Wann verpassen wir unserem Gewissen einen Maulkorb? Etwa wenn unser momentanes Wohlbefinden uns wichtiger erscheint als die Befolgung unserer persönlichen Wertmassstäbe. Wenn wir unserem Instinkt, unserer Intuition oder Überzeugung zuwider handeln, weil wir zu bequem sind oder Angst haben, damit gegen den Strom zu schwimmen. Weil wir harmoniebedürftig sind und gerne bei der Mehrheit mit dabei sind.
Oder weil wir uns selbst zu wenig vertrauen. Weil wir unser eigenes Leben zu gering schätzen, als dass diese eine kleine Stimme etwas zu sagen hätte. Weil uns Gehorsam und Unterordnung beigebracht wurde, und für die Entwicklung von Eigenverantwortung kein Platz übrig war. Und wir, anstatt die Verantwortung für das eigene Leben zu übernehmen, diese in andere Hände geben. Und wir stets auf fremde Stimmen und nicht auf die eigene Stimme horchen und gehorchen. Kein Wunder, wenn wir dann vieles hinnehmen, was wir eigentlich nicht so gut finden. Kein Wunder, wenn wir die Antworten und Verantwortungen abgeben. Kein Wunder, wenn uns dann vieles nicht mehr interessiert und wir uns nur noch um unser kleines Gärtchen kümmern.

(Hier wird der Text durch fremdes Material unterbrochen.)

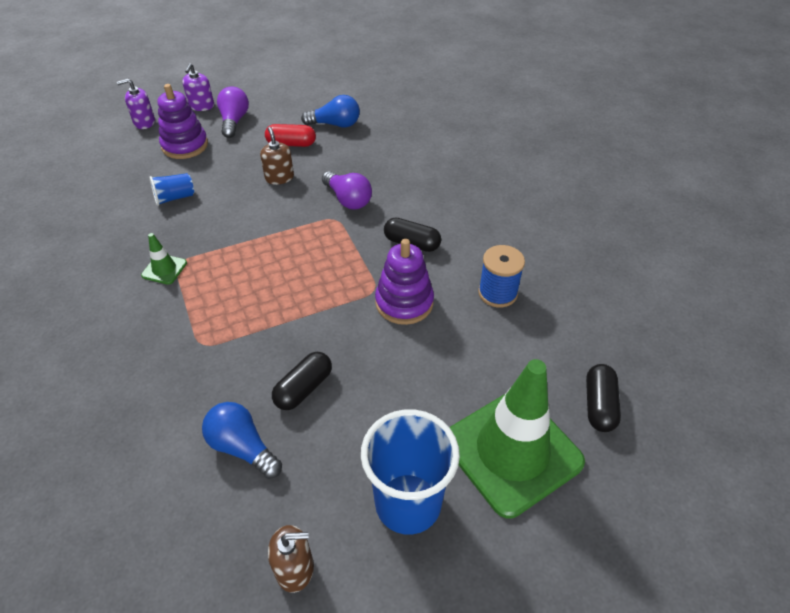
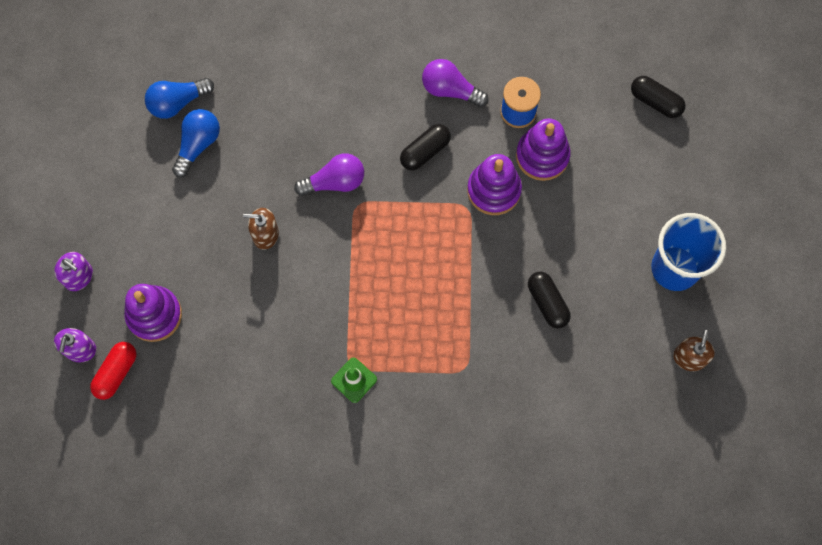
camera: 65 degrees left, 25 degrees up
(175, 198) = (247, 347): blue cup -> none
(234, 121) = (132, 249): purple light bulb -> purple light bulb (450, 90)
(242, 447) = (582, 364): blue light bulb -> blue light bulb (177, 102)
(291, 144) = (211, 203): red capsule -> red capsule (116, 373)
(464, 327) = (542, 156): none -> purple stacking toy
(512, 451) = (665, 181): green traffic cone -> none

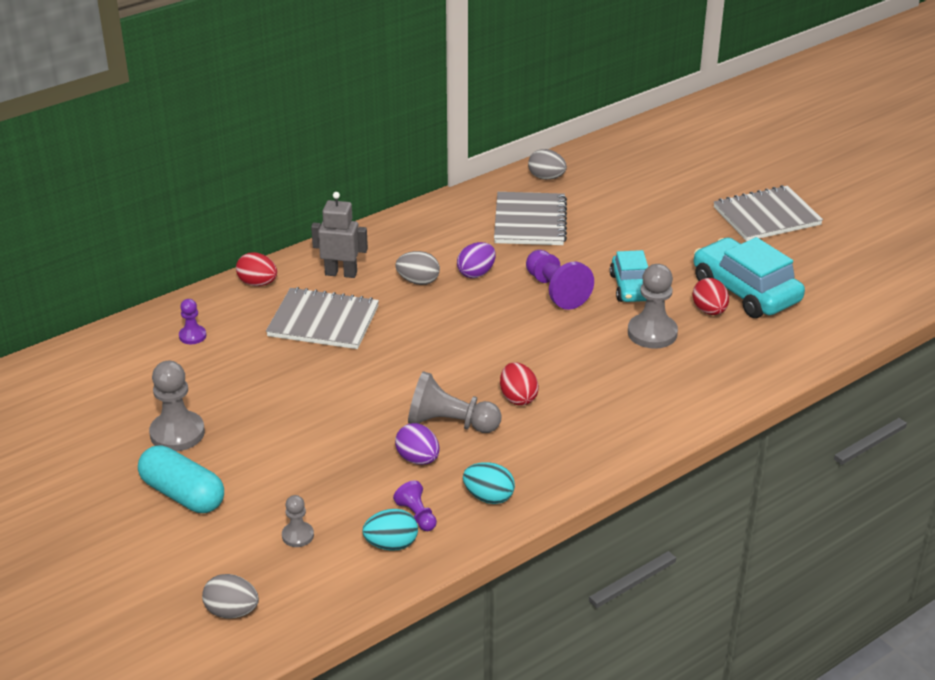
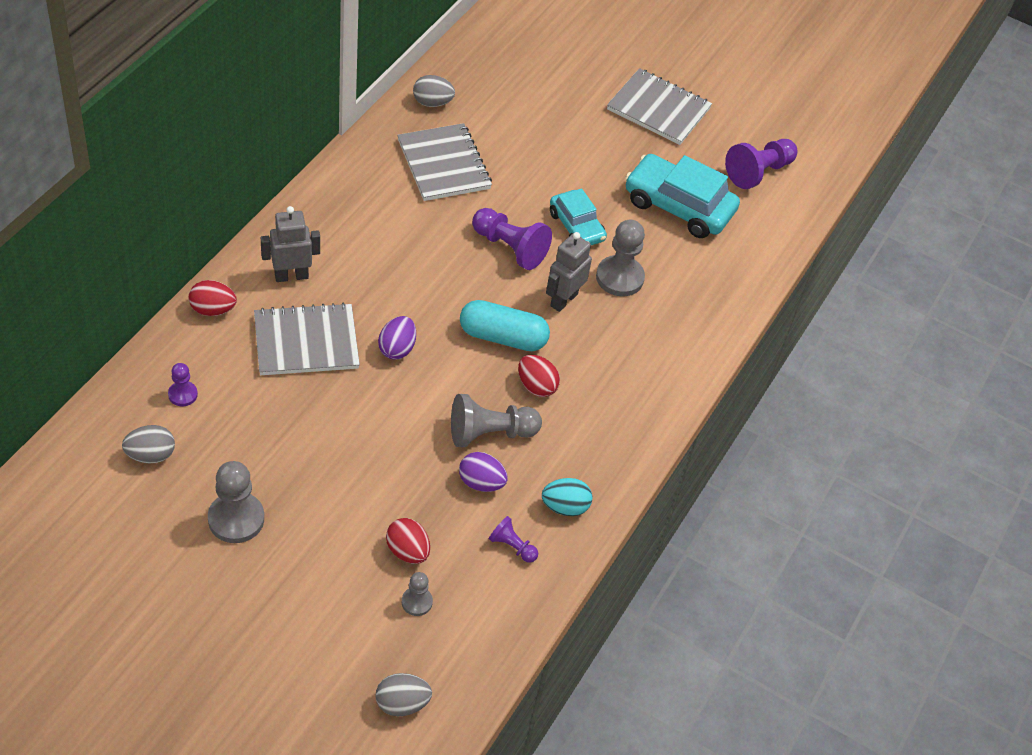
camera: 30 degrees left, 15 degrees up
(183, 494) = (282, 589): turquoise capsule -> turquoise capsule (503, 337)
(391, 544) = (506, 585): turquoise egg -> none
(418, 281) = (373, 267): grey egg -> grey egg (150, 455)
(476, 273) = (424, 243): purple egg -> purple egg (397, 348)
(585, 339) = (563, 300): none -> grey robot
(709, 311) = (657, 238): red egg -> red egg (407, 551)
(766, 216) = (658, 109): grey notebook -> grey notebook turned 75 degrees clockwise
(846, 280) = (758, 172): none -> purple pawn

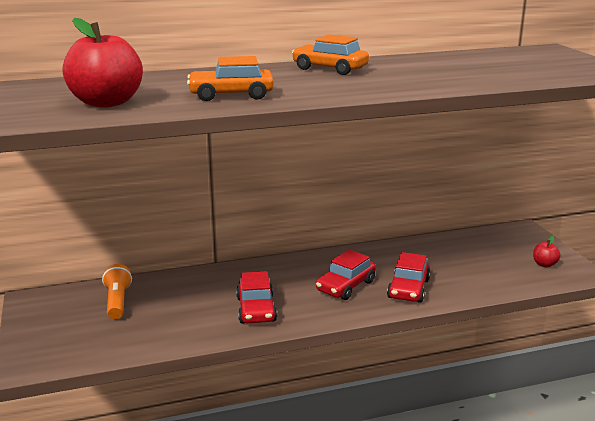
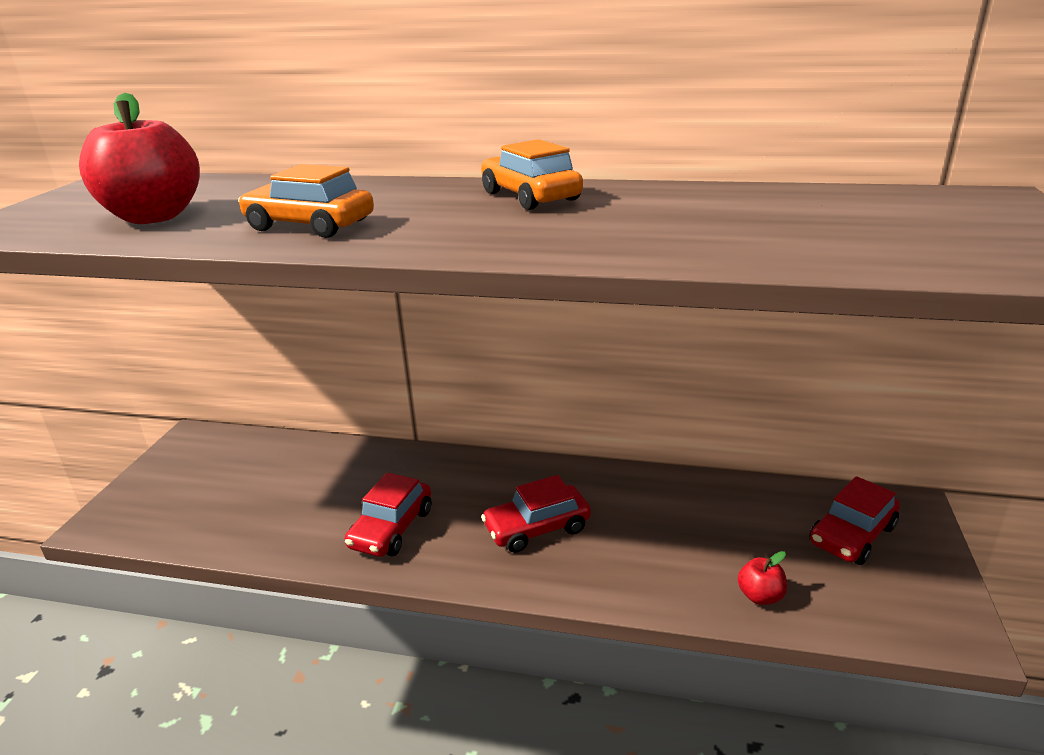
camera: 30 degrees right, 5 degrees up
(117, 302) = (262, 465): orange flashlight -> none
(408, 289) = (621, 563): red car -> red car (852, 535)
(544, 264) = (895, 589): red apple -> red apple (760, 596)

Um noch kurz zu den Menschen zu kommen, die ihre Macht missbrauchen: Sie lieben es, ihre Fähigkeiten unter solchen Umständen auszuüben. Denn so sind wir sehr leicht zu führen und leisten kaum Widerstand. Geschehe doch was wolle, solange mir noch das Sofa und der Fernseher bleiben. Oder: Geschehe was sie wollen, denn sie sind diejenigen, die das Wissen und Können haben. Oder: Geschehe bloss nicht, wovor sie uns warnen, daher lassen wir sie mit uns machen.
Ungesund oder doch lieber etwas gesünder? Wir haben es in der Hand.